Automatically joining clips end to end within one track?

I’m kind of new to Audacity. As part of research, I’m separating a track, now containing two speakers, into two separate tracks-- one for speaker A, and another for speaker B. This is kind of labor intensive, especially as I’m interested in being consistent about the periods of silence around the tracks without just leaving holes where the other person is speaking. I basically want a track of continuous speech with no pauses greater than 0.6 seconds for each speaker.

I’ve found a relatively easy way to accomplish this, but it leaves clips scattered across the track, with lots of intervening background that could be misinterpreted as actual silence by Audacity. The short version of this question is this. When there are a number of clips scattered on a track, is there an easy way to automatically join them all end to end without using truncate silence, or do they need to be copied and pasted individually? As the amount of silence within the clips is actually quite important to me, I don’t want to confuse that silence with the grey background the clips have been posted on. I would rather just line the clips up end to end, preferably not manually.


I think that I mostly understand what you mean, but I got a little lost on some of the detail :wink:
Probably best if I just describe some of the Audacity features that may be useful for this job - you can then try these features and work out which ones help with your work-flow.

I don’t use Mac OS X. When I give a shortcut with Ctrl, on a Mac I think you need to use Command.

If you have multiple audio clips in the same track, you can “join” them together into one audio clip by selecting the entire track and then “Edit > Clip Boundaries > Join” (shortcut Ctrl+J)

Selecting audio

  • To select an audio clip you can double click on it.
  • To select an entire track you can click on the information panel on the left end of the track.
  • To select an entire track (another way), click on the track then hold the shift key down and press Home, then End (then release the shift key)
  • To select everything in a project: Ctrl+A (“Edit > Select > All”)

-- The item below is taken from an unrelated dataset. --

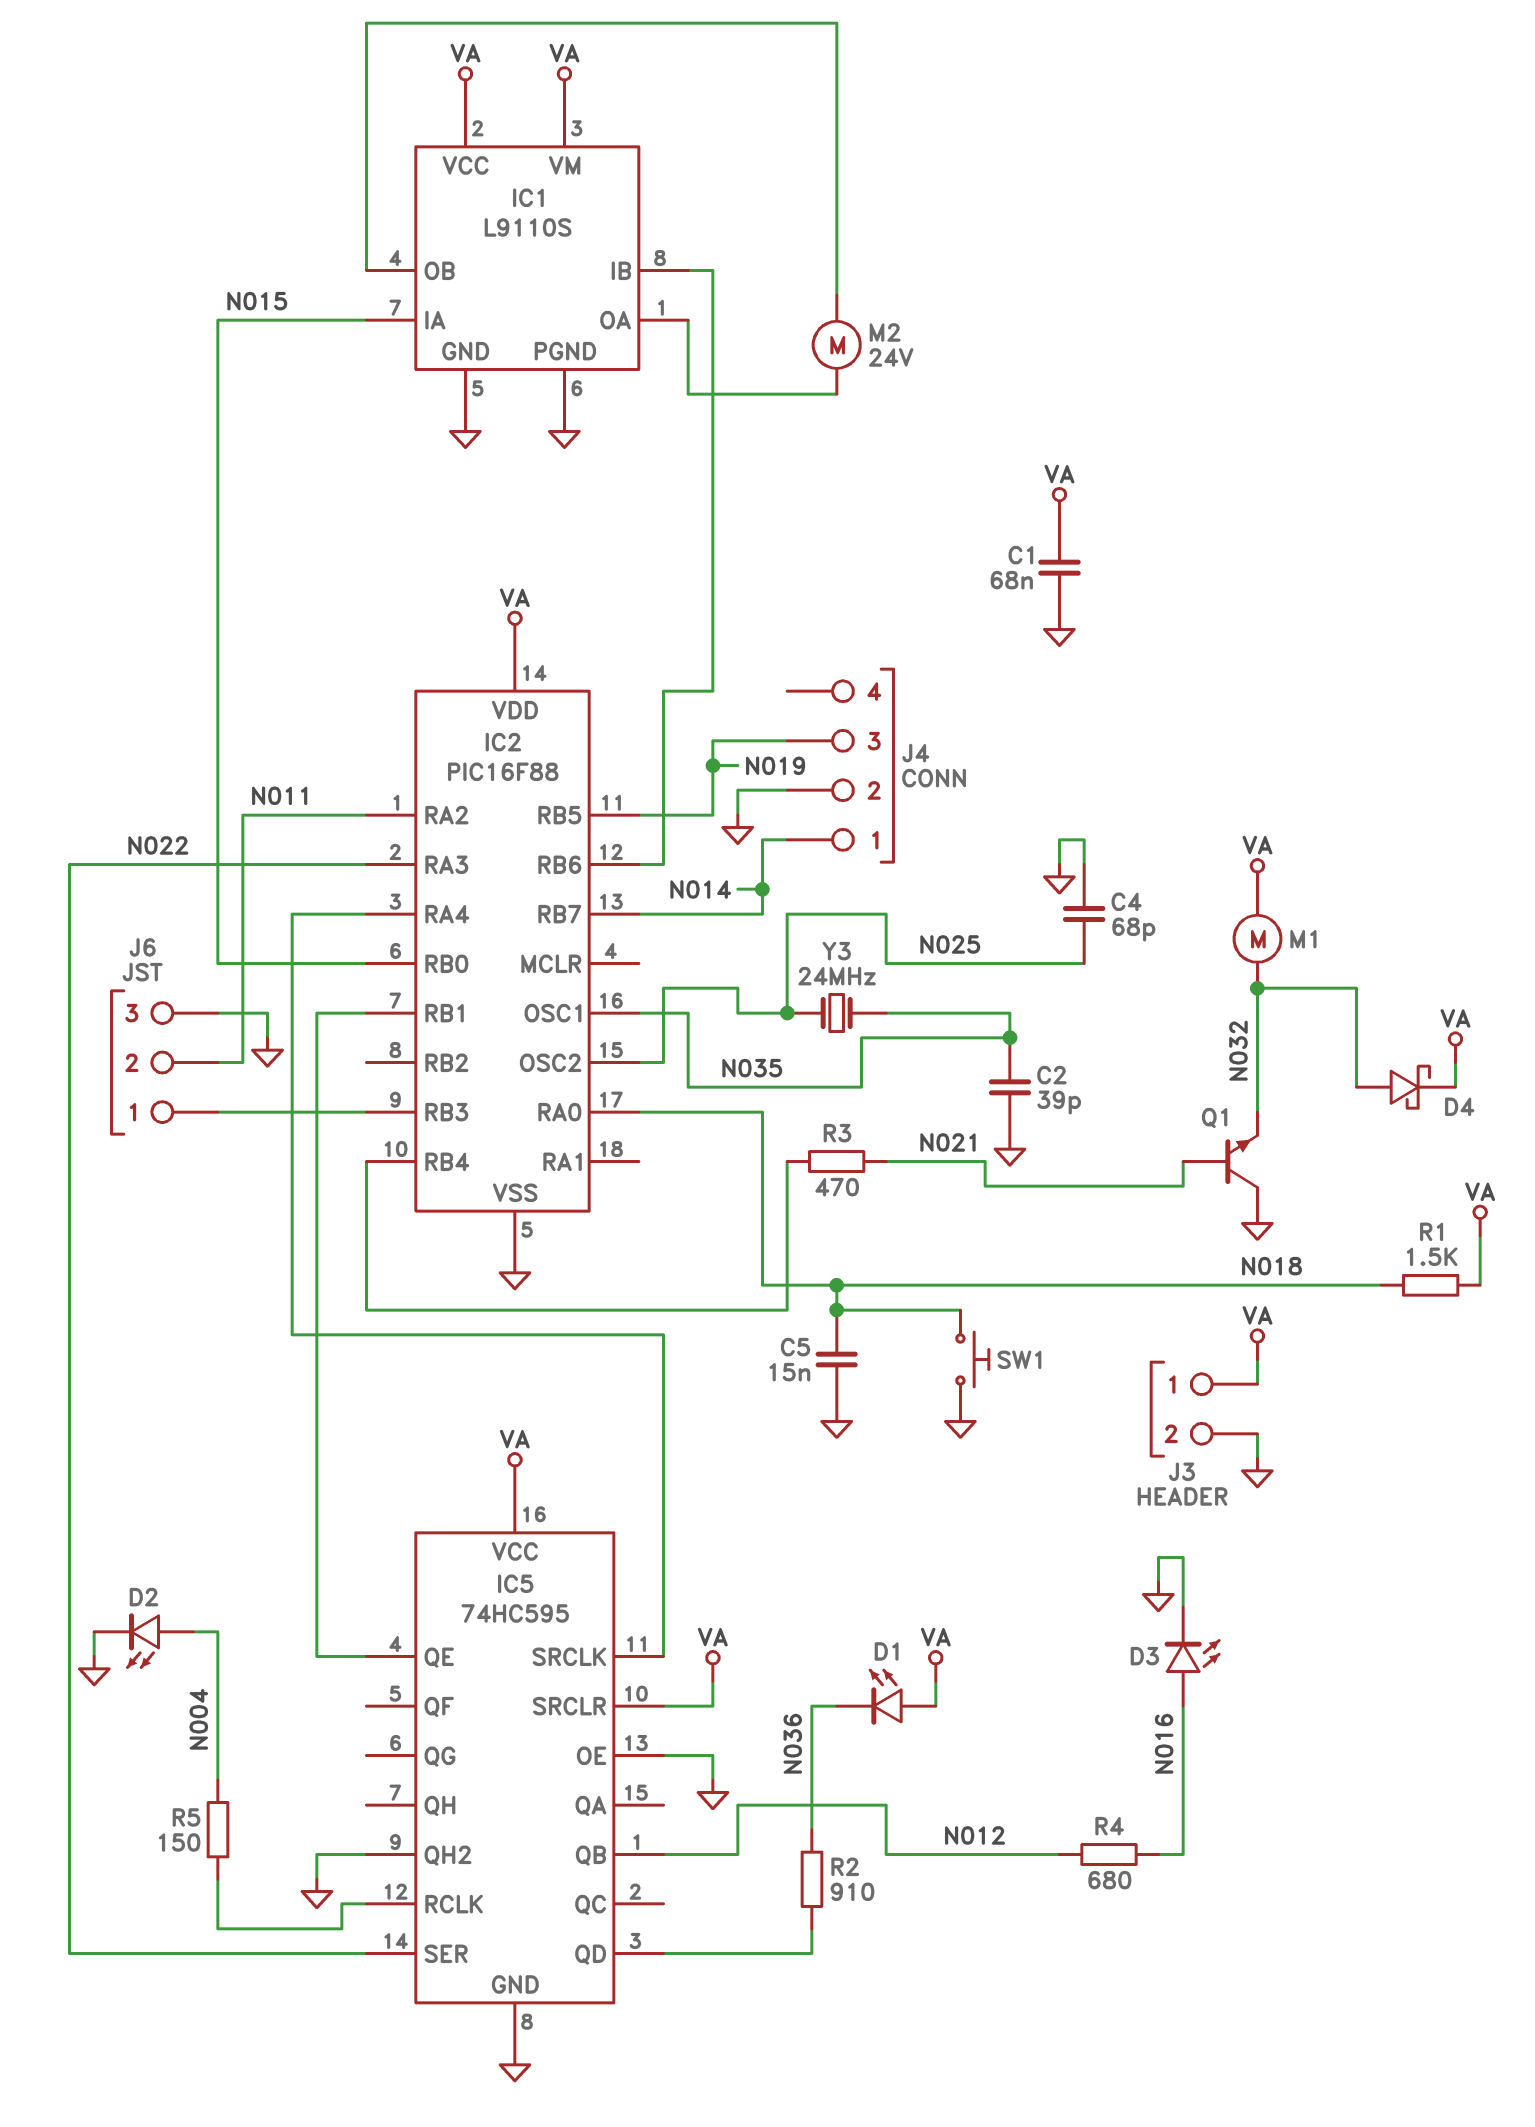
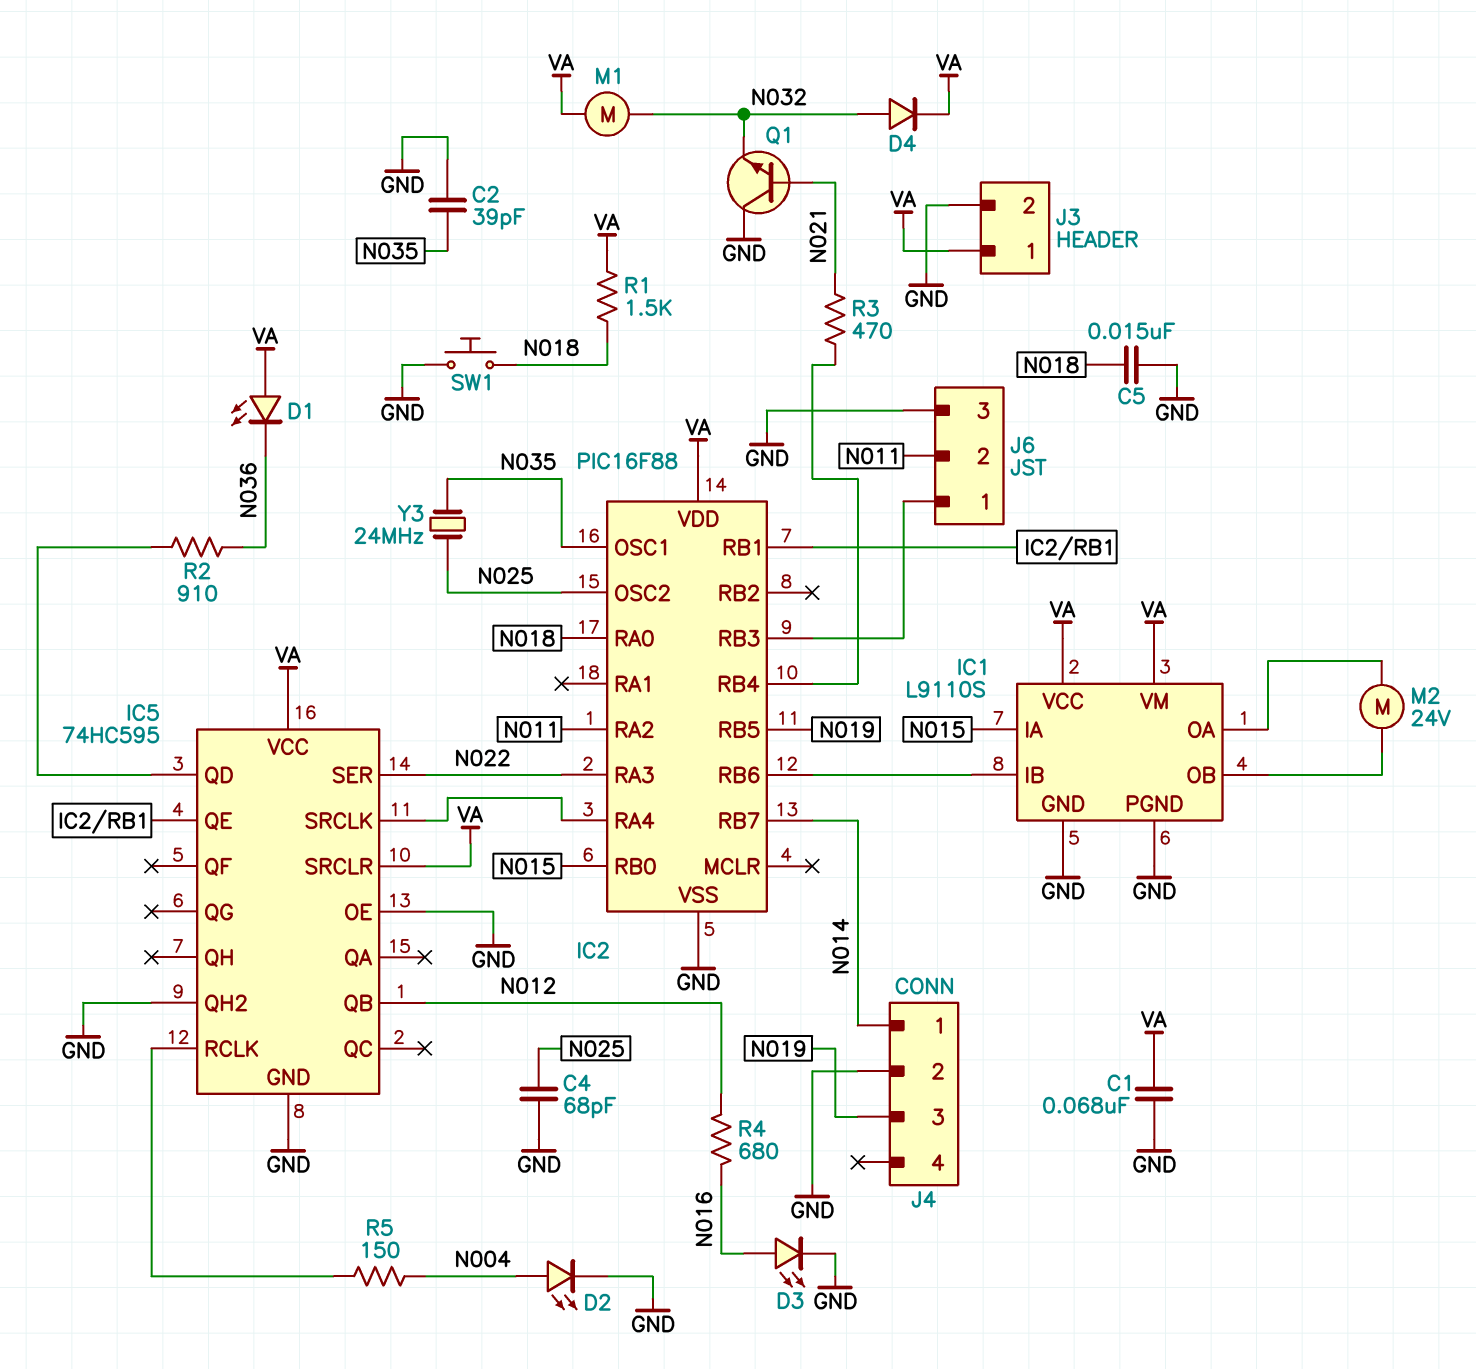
D4: schottky (A N032, K VA) -> diode (A N032, K VA)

“Mixing” one or more audio tracks into one continuous track
Select the track(s) then “Tracks > Mix and Render”.
The new “mixed” track appears below any other tracks.
If more than one track is in the mix, then the track name becomes “Mix”.
You don’t need to select the entire length of the tracks - just part of each track is enough and the entire track is included in the mix.

Aligning tracks (Audacity 2.0.5 required for some options)
Probably the most useful for you is the one that is new to Audacity 2.0.5: Align End To End

Labelling parts of a track
This may be useful for keeping track of who says what when:

and I presume that you already know how to use the Time Shift tool.

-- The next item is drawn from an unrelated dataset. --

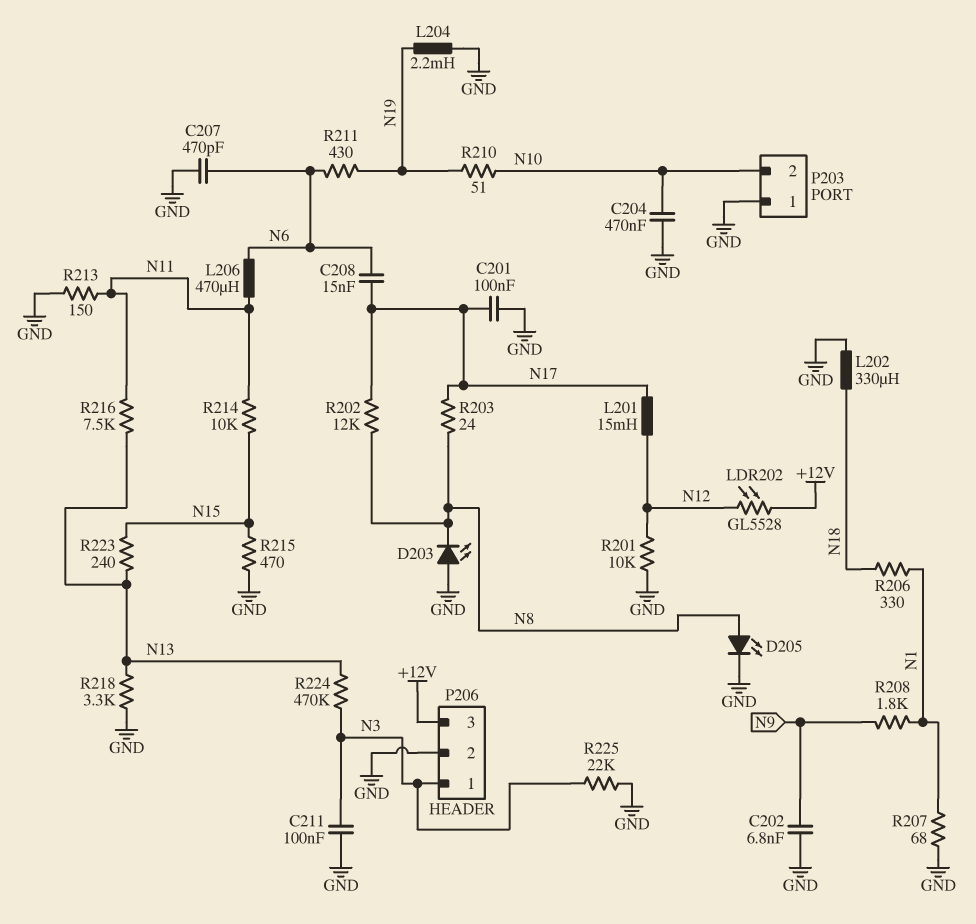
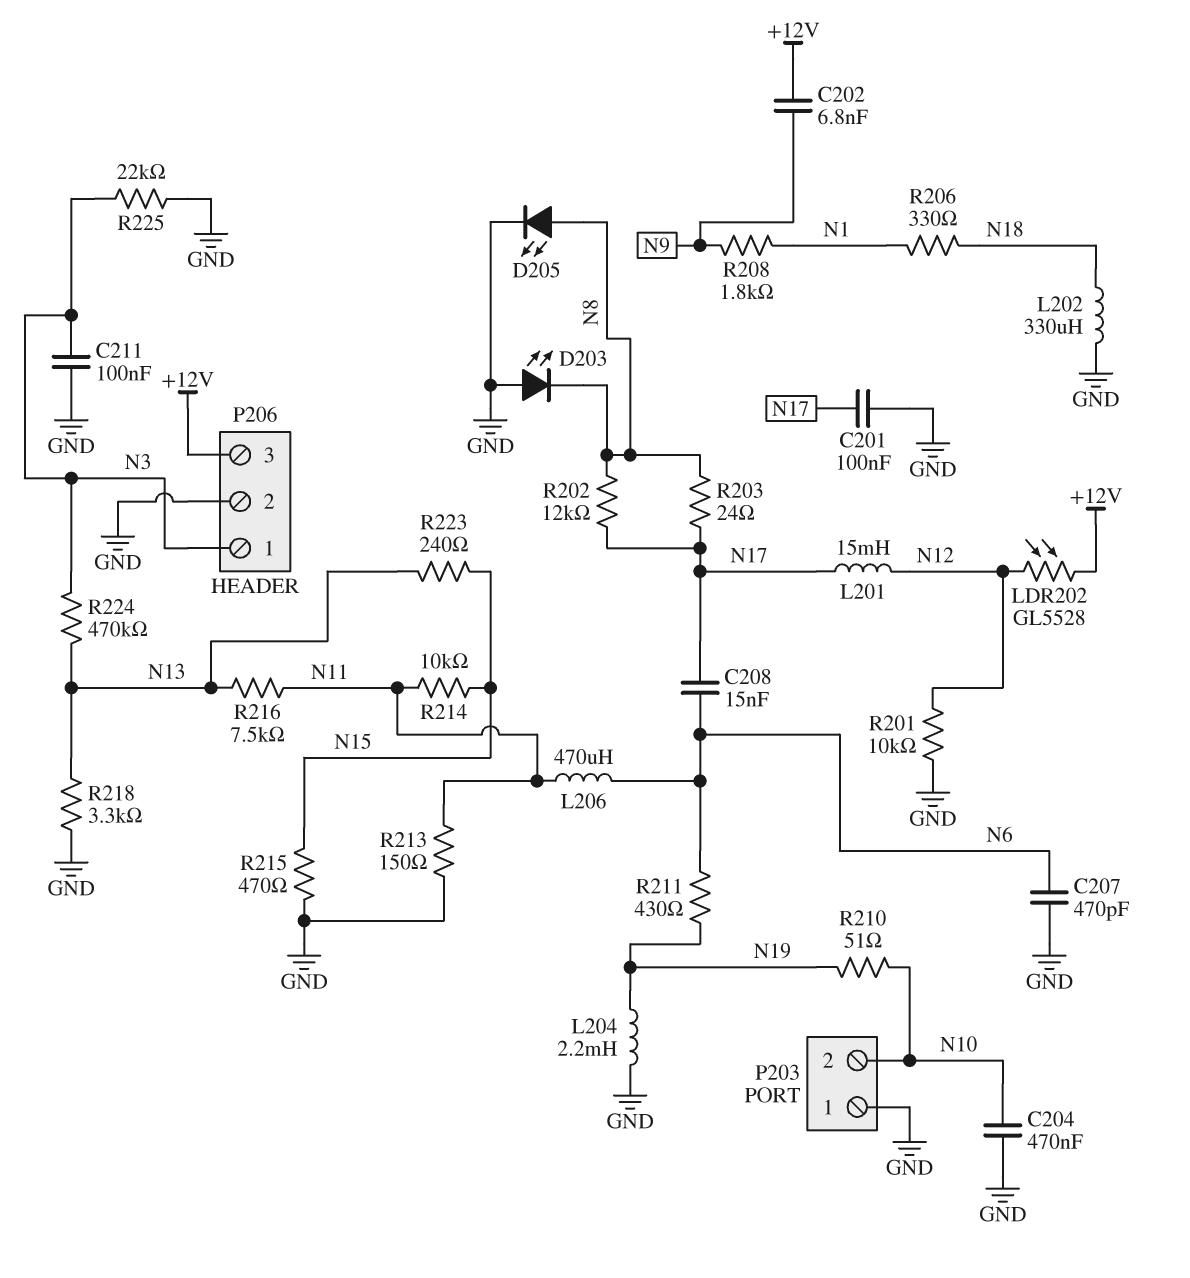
C202: 6.8nF (GND, N9) -> 6.8nF (+12V, N9)
R207: 68 (GND, N1) -> none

For this type of project, if it is a long project, it is often easiest to work with fairly short sections. Save each section as separate projects until all sections are complete. Backup often. When all of the sections are complete, each project can be exported so that you have a separate WAV file for each section, then create a “master project” and put all of the sections together by importing each section WAV file, and aligning them end to end.

Thank you for the thoughtful reply. I’m still learning Audacity lingo, and maybe can now explain the problem more clearly.

Imagine about 150 clips scattered on a single track, with varying and sometimes very large amounts of dead space between them. What I want to do is time shift the clips so that they are chained immediately one after the other on that same track. I want each clip to start immediately after the previous one, without having to manually use the time shift tool to drag each of the 150 or so clips together.

The “Join” tool creates extra silence between the clips, which I don’t want. “Compress silence” impacts silence not only between but within the clips, which I also don’t want.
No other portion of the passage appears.